Happy New Year everyone!! Hope you had a great holiday season, and I hope you got your Section 179 deduction in as well (and if you didn’t, you can be sure I’ll remind you many times here in 2014).
But for now, let’s continue on with my “what you should look for in a finance partner” series. If you don’t know what I am talking about, see the first two posts in this series here and here. Last time, I finished with telling you that any finance partner should be proactive. Here’s what I mean by that:
It’s easy to understand the concept of offering financing. Finance X for Y years. Do the deal, the payments start, and everyone is happy.
But what about a finance partner that can go above and beyond a simple “straight” financing deal, and could get creative to help you close sales – wouldn’t that be nice?

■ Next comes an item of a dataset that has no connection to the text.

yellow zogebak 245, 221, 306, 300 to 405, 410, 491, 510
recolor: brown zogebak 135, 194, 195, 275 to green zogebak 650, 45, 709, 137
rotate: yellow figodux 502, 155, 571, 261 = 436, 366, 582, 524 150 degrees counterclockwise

Here’s what I mean – you ever see those deals that stores sometimes offer – “no payments until 2015”. Or maybe “first payment skipped” or “no payments during the winter months” or something similar? That’s what I am talking about – does your financing partner engage in creative programs that make financing more attractive to your customer? That’s really key, and for some industries, it can make a real difference.

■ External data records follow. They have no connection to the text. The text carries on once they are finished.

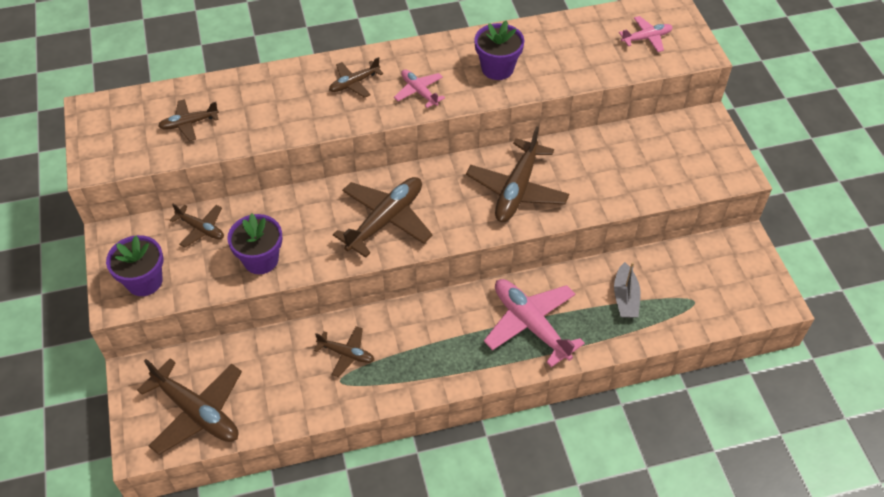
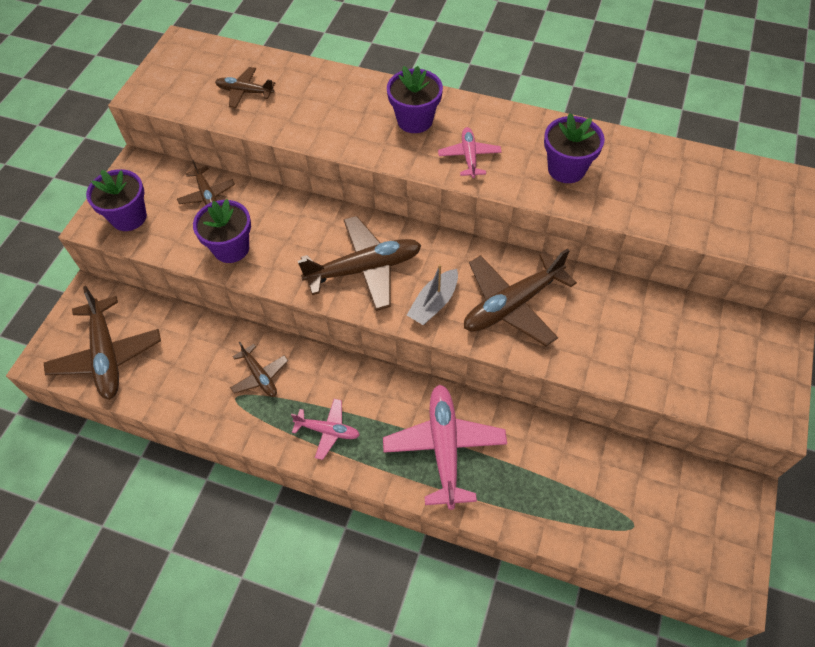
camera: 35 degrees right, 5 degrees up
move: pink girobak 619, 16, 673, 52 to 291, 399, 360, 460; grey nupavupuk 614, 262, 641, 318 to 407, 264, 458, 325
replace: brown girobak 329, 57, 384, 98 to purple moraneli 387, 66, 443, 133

A good example of this is a golf course in the Northeast. They operate (in general terms) April through November. So Dec-March, they make no revenue. Do you think they might like a financing deal that follows this schedule? Now I realize it’s easy to say “hey, that’s business – they should be happy to pay all year – just budget for it”. And you would be correct. But if you’re one of ten golf cart manufacturers, and you’re the only one that can offer “no payments Dec-March” (because you have a really proactive financing partner)… guess what? You have a HUGE advantage.
This is one very basic example, and there are a lot of different “types” of deals, but you get the point: “Proactive = Good”.
So, do you have a proactive financing partner?